With pills which only return 1/3 to 1/2 of the water on their own (Dormicum, Dalmane, OC, etc) a cotton really does help the crap that will clog the rig and does help get the solution in.
Even if a solution is clear and you've filtered it with cottons a dozen times, talc will still be present. I know some other fillers will too, I just don't know what is actually filtered out by a cotton other than what you can see with your eye.
Plus, you can create sterile solutions with sterile product and bacteriostatic water which need not be cotton filtered IMO (K, for instance).
***One last reminder***
It's important to remember that if you have any sort of opiate tolerance, you probably won't get much additional positive effects out of IV buprenorphine, and it would be in your best interest to taper with sublingual use.

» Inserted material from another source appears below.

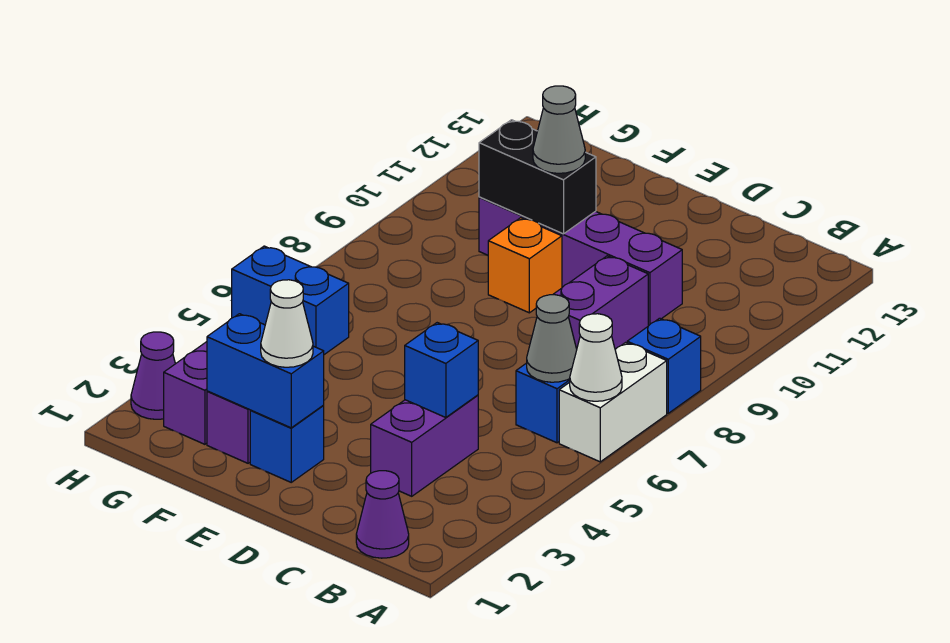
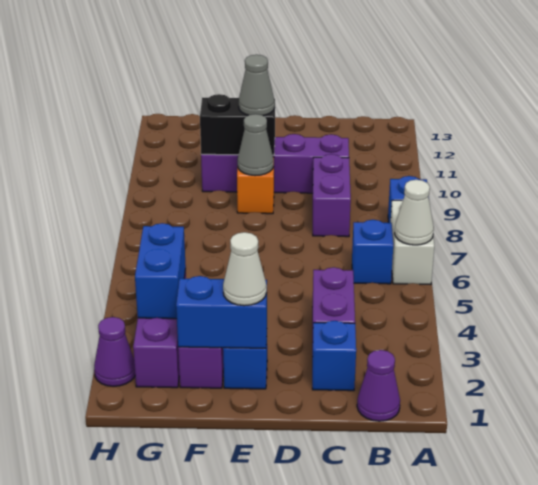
grey cone B6 level 2 -> grey cone E9 level 2
blue brick C4 level 2 -> blue brick C2 level 1
blue brick F4:G4 level 2 -> blue brick G3:G4 level 2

You can still develop abscesses much easier than you would with a sterile IVable solution if you miss with Suboxone versus an ampule of whatever, so for the vast majority of people, IV suboxone is not a great idea.
Especially when you factor in how short IV buprenorphine will last you in terms of duration, you might as well stick to the sublingual route until you have a very significantly lowered opiate tolerance. For someone with an opiate tolerance, switching to IV buprenorphine may give you an incentive to not switch back to any other ROA's, then it might be very easy for you to start shooting "too much", and get up to the point where you have far exceeded the equivalent sublingual dose.
At such a point, you're doing more harm than good by raising your opiate tolerance, and also by additionally reducing the medicinal efficacy of Suboxone.
So, what I mean to say is, when I give people instructions on how to shoot Suboxone, I do so because people will go out there and try whether I help them or not - it's just that my help hopefully will prevent them from making potential mistakes, or to help re-evaluate the situation entirely.